Its success helped define the destiny of the company. Williamson was soon expelled for not attending the required number of collective meetings and so was I.
Several years later I appeared in Bruce Beresford’s successful 1976 movie version of the play after it had been performed both in Sydney and London.
The highly efficient ensemble cast also included Ray Barrett in an edgy performance as the aggressive Mal, Don’s best mate, and Graham Kennedy as Mack, another old friend with a liking for photographing his wife with other men. Both are dead now but what actors they were.
I appear also as Simon, one of two young Liberals invited; it’s a strange performance characterised by a safari suit, a satin cravat, a strange comb-over and some very good Williamson lines. Simon is an introverted and timid plastic manufacturer, attending the party with Jody, his overdressed wife who votes Liberal because she loathes the sound of, and images she gets from, the word “Labor”.
The movie, like the play, simply and comically placed Australia’s suburban conformity under the microscope. And while some critics missed the point – critics were already moaning about what shallow cultural statements our movies made about this country – the public didn’t. It remains a little classic.
Williamson’s variations on classic themes of hypocrisy and gullibility, and the customary set pieces, so well-orchestrated by Beresford and photographed by Don McAlpine, growing from the motivations of characters who are recognisable and funny but also sad and muddled.
These days Williamson still sees Don’s Party as an accurate reflection of the attitudes of the time.
“The sexual freedom vibes of San Francisco’s ‘Summer of Love’ in 1967 were just filtering through into the Australian consciousness; the pill had recently become available for women, and men in particular thought our repressed and dreary suburban conformity was about to erupt into joyous, guilt-free sex and fun times promiscuity,” he says.

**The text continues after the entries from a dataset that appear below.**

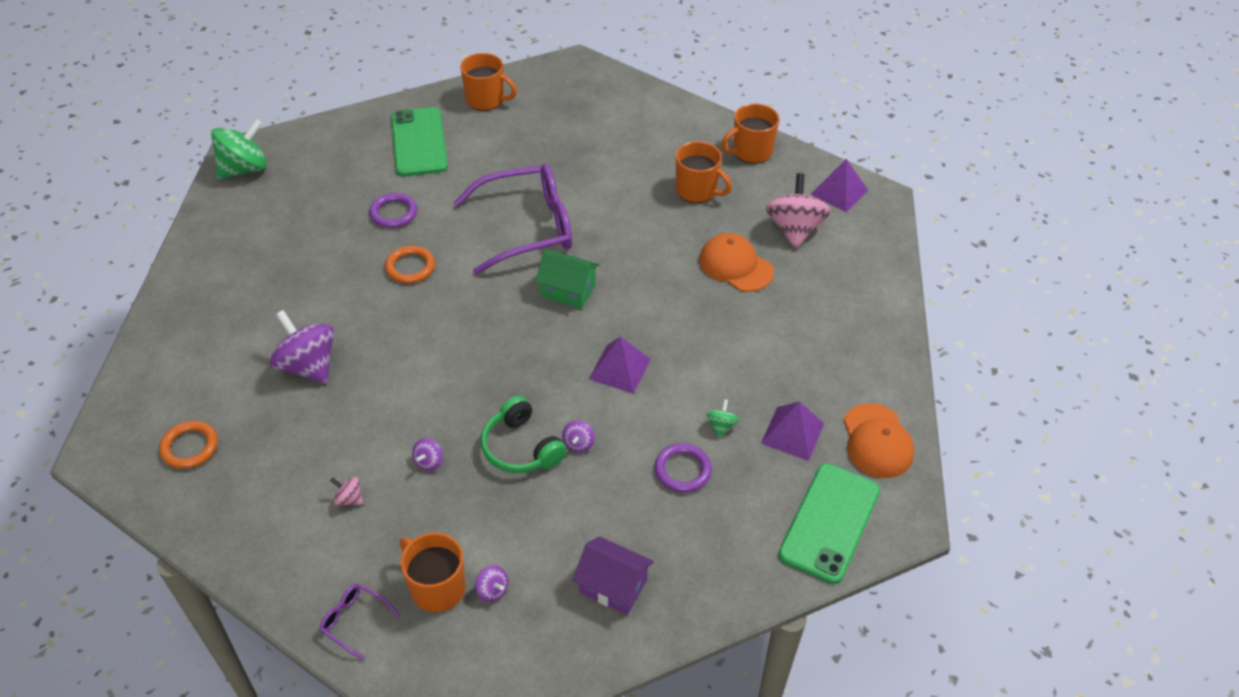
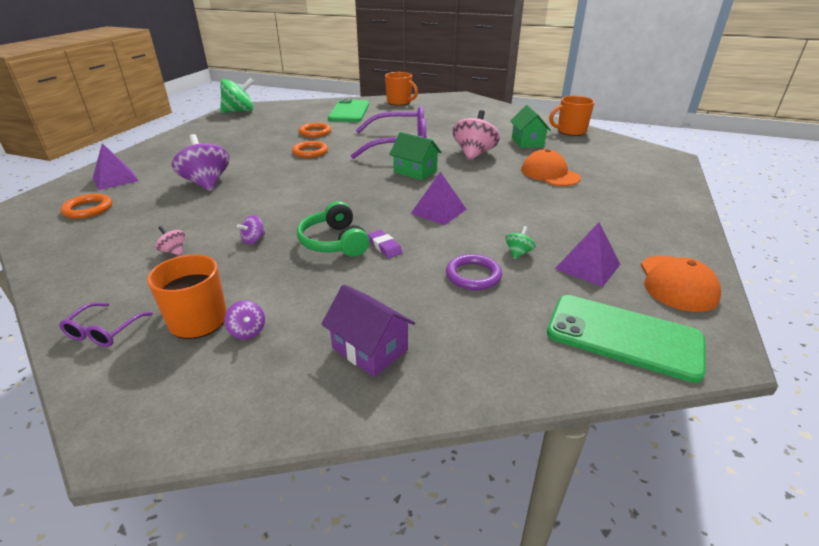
camera: 15 degrees right, 15 degrees down
(354, 621) = (104, 331): purple glasses -> purple glasses turned 120 degrees counterclockwise
(393, 213) = (315, 132): purple ring -> orange ring
(578, 444) = (384, 246): purple spinning top -> purple eraser
(697, 191) = (527, 142): orange mug -> green house
(794, 229) = (600, 163): pink spinning top -> pink spinning top (474, 154)
(829, 522) = (623, 337): green phone -> green phone turned 75 degrees clockwise
(839, 192) = (637, 151): purple pyramid -> purple pyramid (115, 179)

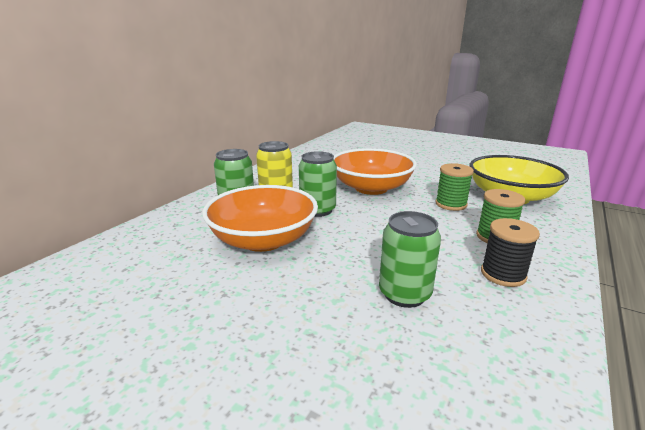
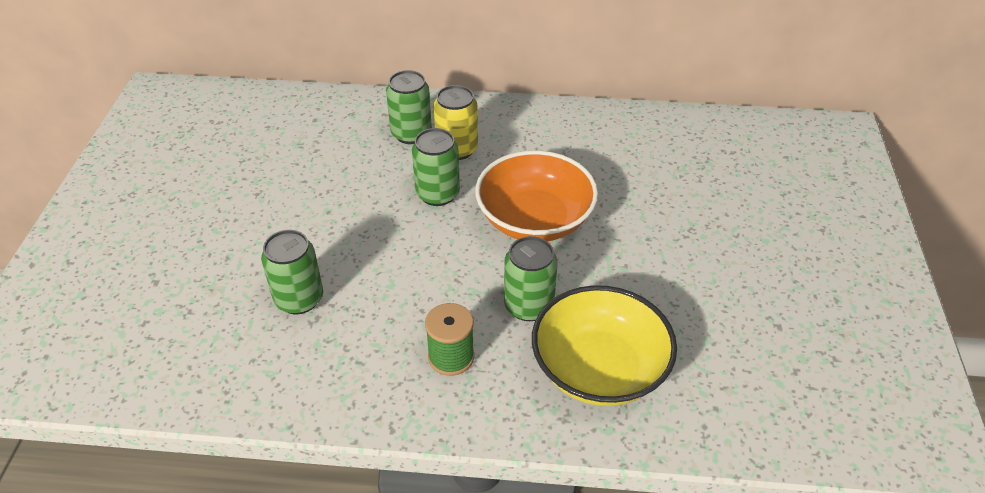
camera: 65 degrees right, 20 degrees up
(263, 240) = (350, 180): orange bowl -> none
(451, 204) = (528, 306): green spool -> green can
(503, 274) = (364, 367): black spool -> none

Suddenly it was chic to use the f-word and worse.
“The grinding treadmill of capitalist production and consumption was now under challenge and the more gullible of us believed peace would guide the planets and love would steer the stars,” Williamson says.
As he suggests, such delusions were short-lived and the only part of that dream that seemed to impinge on the males at Don’s Party was the sexual freedom bit: “Their political hopes were genuinely high for a change of government after a long period of conservative rule but in truth the hopes for a Labor win were more akin to a hope that one’s football team would beat the opposition than any deep conviction and commitment to social change.”
As critic Peter Craven suggests, Don’s Party is “a constant reminder that the free and easy sexual mores which in some ways tend to be taken for granted today were fought for sometimes grittily and sometimes barbarically in the days of wife swapping and masculine self-centredness”.
Beresford’s 1976 movie adaptation is of course a sort of perennial, appearing on our screens at election times.
“I’ve even got emails from people I don’t know who have Don’s Party election nights and dress up as their favourite characters from the film,” Williamson says. “That’s real fame, I guess.”